The 21st century has been characterised with great technological advancements. These advancements have been seen in various aspects of life including the business world. With the advent computers, information technology has played an important role in shaping the global economy. Organizations have used information technology to make communication faster and more effective and have also used it to process data and for market intelligence (Sheahan, 2012). Information technology and other forms of technological advancements have helped organizations improve their business processes. It is through such technologies that organizations have been able to achieve cost efficiency and have driven revenue growth to greater heights. It is through technology that many financial institutions have been able to maintain a competitive edge among the competitors in the marketplace.
With the great technological shifts in today’s world, technology has been employed in various ventures including business. Information technology has greatly influenced the finance functions.

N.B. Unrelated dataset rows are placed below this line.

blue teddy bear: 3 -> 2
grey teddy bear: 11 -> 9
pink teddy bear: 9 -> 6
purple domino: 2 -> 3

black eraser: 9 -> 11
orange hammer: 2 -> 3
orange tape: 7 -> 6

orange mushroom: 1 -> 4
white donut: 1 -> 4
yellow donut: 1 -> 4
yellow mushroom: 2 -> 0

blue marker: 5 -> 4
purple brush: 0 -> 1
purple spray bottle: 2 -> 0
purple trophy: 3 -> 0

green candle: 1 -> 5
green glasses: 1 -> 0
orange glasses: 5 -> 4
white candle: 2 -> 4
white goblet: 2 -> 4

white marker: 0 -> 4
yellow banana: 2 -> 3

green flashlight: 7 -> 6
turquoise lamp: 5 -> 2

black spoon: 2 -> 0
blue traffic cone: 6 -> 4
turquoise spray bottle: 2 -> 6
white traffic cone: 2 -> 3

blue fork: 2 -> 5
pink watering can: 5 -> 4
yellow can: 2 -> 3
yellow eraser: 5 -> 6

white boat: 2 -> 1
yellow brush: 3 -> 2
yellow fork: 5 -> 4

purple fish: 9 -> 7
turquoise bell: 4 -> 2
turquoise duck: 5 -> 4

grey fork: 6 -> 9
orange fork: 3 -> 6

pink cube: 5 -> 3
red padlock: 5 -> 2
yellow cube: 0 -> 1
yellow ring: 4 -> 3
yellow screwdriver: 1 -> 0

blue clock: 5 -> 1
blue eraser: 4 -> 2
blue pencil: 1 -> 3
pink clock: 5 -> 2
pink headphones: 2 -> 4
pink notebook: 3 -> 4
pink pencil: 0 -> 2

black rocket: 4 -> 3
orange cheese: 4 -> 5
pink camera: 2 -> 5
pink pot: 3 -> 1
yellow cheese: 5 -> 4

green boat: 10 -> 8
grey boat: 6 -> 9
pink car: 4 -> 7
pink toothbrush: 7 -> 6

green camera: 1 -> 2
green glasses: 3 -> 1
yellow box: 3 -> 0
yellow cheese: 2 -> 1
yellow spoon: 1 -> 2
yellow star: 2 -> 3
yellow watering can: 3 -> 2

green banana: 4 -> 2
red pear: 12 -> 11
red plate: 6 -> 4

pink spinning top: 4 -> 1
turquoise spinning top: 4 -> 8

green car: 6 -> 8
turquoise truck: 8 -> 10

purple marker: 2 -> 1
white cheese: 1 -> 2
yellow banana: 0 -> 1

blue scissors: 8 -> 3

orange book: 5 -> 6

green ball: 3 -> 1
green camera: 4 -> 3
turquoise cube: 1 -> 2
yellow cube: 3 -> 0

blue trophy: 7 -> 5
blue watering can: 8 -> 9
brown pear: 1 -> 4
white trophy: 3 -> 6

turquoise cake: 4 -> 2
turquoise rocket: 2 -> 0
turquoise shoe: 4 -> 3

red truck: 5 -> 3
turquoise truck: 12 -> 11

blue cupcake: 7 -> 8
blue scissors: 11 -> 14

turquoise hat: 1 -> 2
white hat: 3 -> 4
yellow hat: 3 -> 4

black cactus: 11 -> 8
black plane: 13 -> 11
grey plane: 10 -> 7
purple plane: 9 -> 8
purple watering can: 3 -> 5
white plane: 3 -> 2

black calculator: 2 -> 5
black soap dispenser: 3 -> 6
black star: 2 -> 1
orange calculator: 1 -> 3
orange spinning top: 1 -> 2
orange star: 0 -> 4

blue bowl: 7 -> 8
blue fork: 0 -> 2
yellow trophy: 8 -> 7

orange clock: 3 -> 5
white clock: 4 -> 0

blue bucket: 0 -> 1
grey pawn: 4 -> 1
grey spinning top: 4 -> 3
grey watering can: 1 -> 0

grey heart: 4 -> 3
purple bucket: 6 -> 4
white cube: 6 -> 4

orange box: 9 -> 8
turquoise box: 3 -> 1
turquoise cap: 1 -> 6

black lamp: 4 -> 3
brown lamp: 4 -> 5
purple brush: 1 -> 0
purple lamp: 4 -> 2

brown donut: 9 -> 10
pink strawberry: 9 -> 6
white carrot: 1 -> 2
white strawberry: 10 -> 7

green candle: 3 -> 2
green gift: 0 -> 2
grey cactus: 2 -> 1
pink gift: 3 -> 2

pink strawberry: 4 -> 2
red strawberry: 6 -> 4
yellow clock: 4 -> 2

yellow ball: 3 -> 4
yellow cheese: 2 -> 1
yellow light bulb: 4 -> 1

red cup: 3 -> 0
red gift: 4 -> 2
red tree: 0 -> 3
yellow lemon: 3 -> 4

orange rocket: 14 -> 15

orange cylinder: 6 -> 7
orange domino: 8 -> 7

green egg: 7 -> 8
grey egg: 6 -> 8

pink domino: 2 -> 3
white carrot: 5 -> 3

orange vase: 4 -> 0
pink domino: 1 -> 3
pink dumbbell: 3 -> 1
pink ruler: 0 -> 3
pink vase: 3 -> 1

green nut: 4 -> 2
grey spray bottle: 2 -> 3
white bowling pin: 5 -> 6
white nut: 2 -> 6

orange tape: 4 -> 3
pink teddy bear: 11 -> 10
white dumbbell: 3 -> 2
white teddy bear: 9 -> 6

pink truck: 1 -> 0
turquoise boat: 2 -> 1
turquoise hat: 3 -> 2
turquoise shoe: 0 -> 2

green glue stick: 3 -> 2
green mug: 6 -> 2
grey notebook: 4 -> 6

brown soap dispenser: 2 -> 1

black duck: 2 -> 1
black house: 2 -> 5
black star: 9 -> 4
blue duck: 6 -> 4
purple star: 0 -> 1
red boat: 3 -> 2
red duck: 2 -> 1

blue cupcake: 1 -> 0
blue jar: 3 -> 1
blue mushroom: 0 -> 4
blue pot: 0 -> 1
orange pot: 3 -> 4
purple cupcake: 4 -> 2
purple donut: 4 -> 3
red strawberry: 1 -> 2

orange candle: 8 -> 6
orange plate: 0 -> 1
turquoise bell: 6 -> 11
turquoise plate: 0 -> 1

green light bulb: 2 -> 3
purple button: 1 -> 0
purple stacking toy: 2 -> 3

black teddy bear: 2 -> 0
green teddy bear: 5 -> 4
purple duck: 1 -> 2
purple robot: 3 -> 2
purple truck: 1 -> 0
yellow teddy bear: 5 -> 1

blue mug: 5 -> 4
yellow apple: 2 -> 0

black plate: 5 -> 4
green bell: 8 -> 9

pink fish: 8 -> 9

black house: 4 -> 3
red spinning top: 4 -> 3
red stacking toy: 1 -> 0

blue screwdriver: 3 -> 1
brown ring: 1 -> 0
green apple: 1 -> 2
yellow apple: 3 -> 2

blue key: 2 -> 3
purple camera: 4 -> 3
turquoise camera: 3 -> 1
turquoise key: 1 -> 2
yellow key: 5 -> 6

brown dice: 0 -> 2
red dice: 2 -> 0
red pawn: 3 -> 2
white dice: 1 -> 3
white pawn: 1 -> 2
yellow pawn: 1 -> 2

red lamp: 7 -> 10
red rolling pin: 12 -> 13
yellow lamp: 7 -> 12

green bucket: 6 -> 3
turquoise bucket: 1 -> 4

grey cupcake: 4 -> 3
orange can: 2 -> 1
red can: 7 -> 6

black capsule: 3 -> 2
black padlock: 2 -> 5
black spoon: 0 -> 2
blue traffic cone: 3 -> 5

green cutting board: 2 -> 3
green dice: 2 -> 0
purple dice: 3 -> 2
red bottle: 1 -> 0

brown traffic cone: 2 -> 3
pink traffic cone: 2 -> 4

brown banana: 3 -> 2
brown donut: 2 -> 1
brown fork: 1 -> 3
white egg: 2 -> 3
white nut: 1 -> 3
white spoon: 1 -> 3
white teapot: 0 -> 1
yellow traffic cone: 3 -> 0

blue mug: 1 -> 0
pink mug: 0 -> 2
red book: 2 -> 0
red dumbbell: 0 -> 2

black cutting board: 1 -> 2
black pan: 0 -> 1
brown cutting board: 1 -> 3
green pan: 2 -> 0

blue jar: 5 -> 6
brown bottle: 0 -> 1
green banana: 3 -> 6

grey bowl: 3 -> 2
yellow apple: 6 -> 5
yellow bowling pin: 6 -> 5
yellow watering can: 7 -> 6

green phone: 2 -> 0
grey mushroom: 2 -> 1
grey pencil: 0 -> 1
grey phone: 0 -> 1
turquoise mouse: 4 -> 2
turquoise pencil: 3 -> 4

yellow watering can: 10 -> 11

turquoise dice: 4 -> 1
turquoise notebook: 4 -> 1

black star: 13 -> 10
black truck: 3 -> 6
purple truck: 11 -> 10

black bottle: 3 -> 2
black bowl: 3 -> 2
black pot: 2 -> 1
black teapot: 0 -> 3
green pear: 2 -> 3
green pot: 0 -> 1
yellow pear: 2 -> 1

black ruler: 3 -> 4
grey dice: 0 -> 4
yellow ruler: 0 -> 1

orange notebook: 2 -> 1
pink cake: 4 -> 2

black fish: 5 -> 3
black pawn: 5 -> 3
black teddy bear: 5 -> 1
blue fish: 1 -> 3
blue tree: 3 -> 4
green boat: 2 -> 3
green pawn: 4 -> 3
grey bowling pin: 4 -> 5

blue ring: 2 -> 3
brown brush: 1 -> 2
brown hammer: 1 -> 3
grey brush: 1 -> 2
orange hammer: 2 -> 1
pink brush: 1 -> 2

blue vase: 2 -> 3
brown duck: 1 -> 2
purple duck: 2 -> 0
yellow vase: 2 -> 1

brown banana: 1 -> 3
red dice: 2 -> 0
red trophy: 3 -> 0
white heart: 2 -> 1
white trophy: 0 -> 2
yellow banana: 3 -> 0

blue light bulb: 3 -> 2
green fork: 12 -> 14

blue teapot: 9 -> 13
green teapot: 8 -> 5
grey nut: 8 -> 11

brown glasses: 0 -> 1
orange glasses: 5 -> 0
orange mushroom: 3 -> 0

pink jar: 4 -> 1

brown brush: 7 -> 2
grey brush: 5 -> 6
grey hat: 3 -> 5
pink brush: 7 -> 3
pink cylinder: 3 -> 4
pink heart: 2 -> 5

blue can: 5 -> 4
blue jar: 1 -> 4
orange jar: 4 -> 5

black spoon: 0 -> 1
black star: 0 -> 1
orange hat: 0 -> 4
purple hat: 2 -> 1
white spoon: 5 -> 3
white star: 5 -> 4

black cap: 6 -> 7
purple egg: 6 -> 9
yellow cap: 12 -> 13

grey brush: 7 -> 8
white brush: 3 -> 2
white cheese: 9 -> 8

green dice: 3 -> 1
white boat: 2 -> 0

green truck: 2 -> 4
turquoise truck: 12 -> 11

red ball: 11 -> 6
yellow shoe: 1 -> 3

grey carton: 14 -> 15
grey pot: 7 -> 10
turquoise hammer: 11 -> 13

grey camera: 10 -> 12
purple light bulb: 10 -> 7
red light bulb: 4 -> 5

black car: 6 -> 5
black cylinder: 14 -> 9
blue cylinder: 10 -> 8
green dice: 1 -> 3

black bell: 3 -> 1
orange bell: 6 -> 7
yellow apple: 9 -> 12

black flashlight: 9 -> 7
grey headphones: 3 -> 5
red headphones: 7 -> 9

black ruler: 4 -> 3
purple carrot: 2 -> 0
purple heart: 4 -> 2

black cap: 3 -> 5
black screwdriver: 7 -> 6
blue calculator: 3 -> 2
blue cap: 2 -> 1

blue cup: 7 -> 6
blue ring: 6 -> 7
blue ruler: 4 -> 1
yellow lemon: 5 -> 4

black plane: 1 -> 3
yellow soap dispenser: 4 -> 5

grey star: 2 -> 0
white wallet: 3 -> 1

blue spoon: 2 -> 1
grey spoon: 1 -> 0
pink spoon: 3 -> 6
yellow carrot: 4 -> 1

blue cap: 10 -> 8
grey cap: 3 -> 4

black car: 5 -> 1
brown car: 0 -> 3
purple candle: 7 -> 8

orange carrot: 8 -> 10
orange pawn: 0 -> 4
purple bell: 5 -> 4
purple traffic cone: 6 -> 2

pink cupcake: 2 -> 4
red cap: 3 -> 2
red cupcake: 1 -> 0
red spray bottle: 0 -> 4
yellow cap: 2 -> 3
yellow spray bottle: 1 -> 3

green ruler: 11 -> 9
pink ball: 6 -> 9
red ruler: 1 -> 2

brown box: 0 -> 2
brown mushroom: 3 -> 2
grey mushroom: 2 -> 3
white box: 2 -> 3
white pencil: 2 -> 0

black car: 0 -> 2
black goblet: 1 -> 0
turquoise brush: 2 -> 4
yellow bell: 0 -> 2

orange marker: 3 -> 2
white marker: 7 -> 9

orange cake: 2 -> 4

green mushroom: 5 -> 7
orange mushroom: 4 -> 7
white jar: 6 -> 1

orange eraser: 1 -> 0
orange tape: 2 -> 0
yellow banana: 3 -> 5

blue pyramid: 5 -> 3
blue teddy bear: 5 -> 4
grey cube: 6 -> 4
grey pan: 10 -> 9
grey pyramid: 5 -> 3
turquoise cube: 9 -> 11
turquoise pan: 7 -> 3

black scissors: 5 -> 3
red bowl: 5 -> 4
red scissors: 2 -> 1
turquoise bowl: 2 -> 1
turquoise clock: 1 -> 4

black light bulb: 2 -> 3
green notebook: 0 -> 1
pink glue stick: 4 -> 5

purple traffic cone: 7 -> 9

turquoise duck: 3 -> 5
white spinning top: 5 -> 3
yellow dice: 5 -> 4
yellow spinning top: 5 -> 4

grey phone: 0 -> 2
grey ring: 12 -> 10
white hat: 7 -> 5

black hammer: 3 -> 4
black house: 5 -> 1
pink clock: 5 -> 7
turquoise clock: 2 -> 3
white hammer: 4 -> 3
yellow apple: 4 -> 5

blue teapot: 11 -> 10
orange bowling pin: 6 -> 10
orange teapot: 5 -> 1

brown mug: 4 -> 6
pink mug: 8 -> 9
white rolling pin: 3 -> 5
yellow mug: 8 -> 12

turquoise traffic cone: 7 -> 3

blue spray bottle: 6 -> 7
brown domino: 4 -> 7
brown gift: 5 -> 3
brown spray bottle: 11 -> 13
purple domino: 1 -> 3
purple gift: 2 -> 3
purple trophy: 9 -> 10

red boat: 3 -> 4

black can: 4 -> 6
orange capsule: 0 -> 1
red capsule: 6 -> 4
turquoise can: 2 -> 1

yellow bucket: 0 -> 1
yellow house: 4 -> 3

It has been suggested that among the greatest forces that influence finance are the technological advances and globalization. One aspect that is associated with technology is speed. This may be seen in the speed at which financial statements are produced. Technology has also made budgeting simpler and the streamlining of the cash cycle. Efficiency is also seen in the communication between colleagues at the workplace and among finance institutions (Basu, 2012).
Technological advancements have facilitated the revolution of finance. This may be seen through the ease at which several core financial activities can be performed in a single location and at a relatively low cost. Technological advancements in form of internet have also helped increase financial productivity due to the fact that constant communication between the businesses and the central locations has been made possible.
Finance has transformed significantly over the years and this includes several trends in the evolution of information technology (IT). Each idea built on the other and enabled finance to transform from a narrow function to a more complex one. The simpler functions that were performed previously included internal cost accounting. However, with the transformations, more complex ones (such as those that act as business partners with the top management) were developed.
One of the early trends was in the internal accounting focus. This change was in the nature of the type of accounting that finance performed. Previously, accounting focused on management accounting and internal control. However, the stock market crash of 1929 changed its focus. Thus, it revolved more on public accounting and disclosure. After the crash, the Securities and Exchange Commission (SEC) expected to receive disclosure documents in paper. These documents were sent to the SEC and are still under tight security. The Electronic Data Gathering, Analysis and Retrieval system (EDGAR) that is in use helps to provide easy access of the required information to the investors. Therefore, technology played an important part in external reporting.
The finance function in the banking industry has also changed significantly over the decades. Activities such as credit authorization and check clearing were made possible due to the technological advancements and this has revolutionized the way finance in performed. The technology used in data collection or modelling was initially tested on a small scale and later adopted industry wide since it proved that it could increase productivity. In the banking industry, computers also assisted in the loan process. The bankers did not require keeping loan records in books.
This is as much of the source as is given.